Abstract
Abstract
Scientific and technical communities often debate photodetection as a significant technology due to its unquestionable and extensive usage in business and research. Traditional bulk semiconductors like GaN, Si, and InGaAs are being used less and less for photodetection in industry because they aren’t mechanically stable or flexible enough, they have expensive substrates, and charge carriers can’t move around freely enough. Nonetheless, 2D materials such as transition-metal nitrides, chalcogenides, and carbides, in addition to graphene, are leading the path toward achieving more sophisticated results and surpassing the limitations imposed by traditional semiconductors. This is due to their exceptional electronic and mechanical properties, which include flexibility, adjustable bandgaps, high mobilities, and ample potential for constructing heterojunctions of chalcogenides-based thin films. Given the recent surge in photodetection research, the field has expanded significantly and requires a systematic compilation of pertinent scientific knowledge. A comprehensive study must address many aspects of chalcogenides-based thin film manufacturing strategies, assembly procedures, device integration, spectral properties, heterojunction potential, and future research prospects.
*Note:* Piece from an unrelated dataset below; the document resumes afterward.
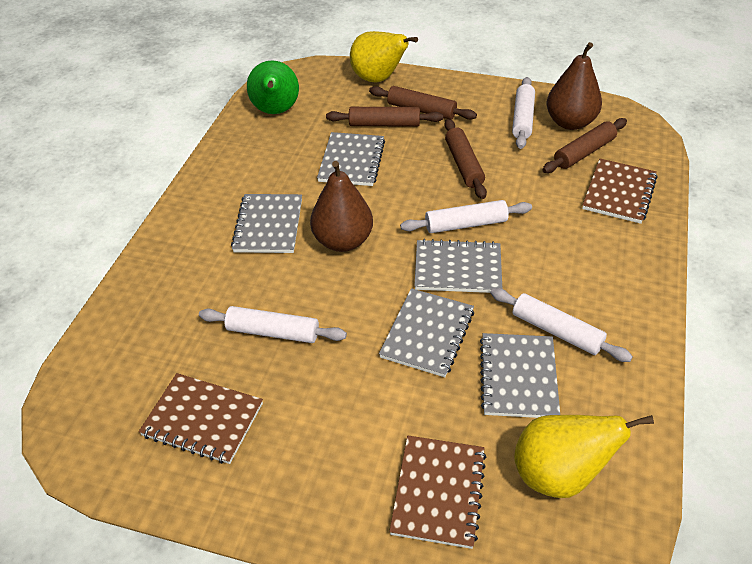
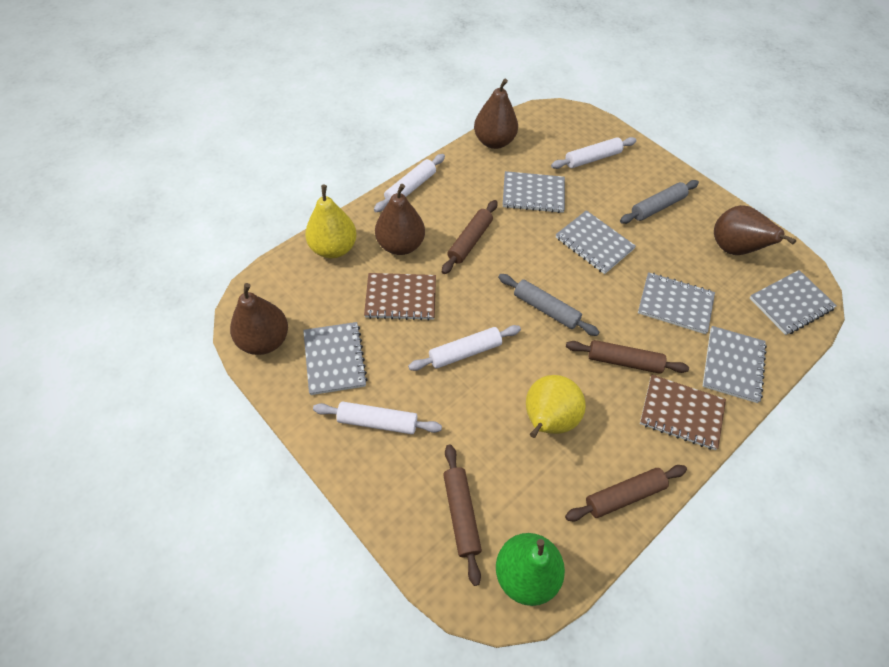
brown notebook: 3 -> 2
brown pear: 2 -> 4
grey notebook: 5 -> 6
grey rolling pin: 0 -> 2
This paper specifically examines the use of chalcogenides-based thin film materials in photodetection. These areas include solar-blind, visible, near-infrared, and broadband detectors. We have expanded our discussion to include photodetector performance parameters and how the latest chalcogenides-based thin films formed by combining ordinary semiconductors have resulted in high-performance UV, visible, and IR range photodetection. These materials have the potential to be used as photodetectors. Ultimately, we provide a comparative demonstration of the performance characteristics of photodetectors, offering a distinct assessment of the suitability of these materials for use in the advancement of next-generation photodetectors.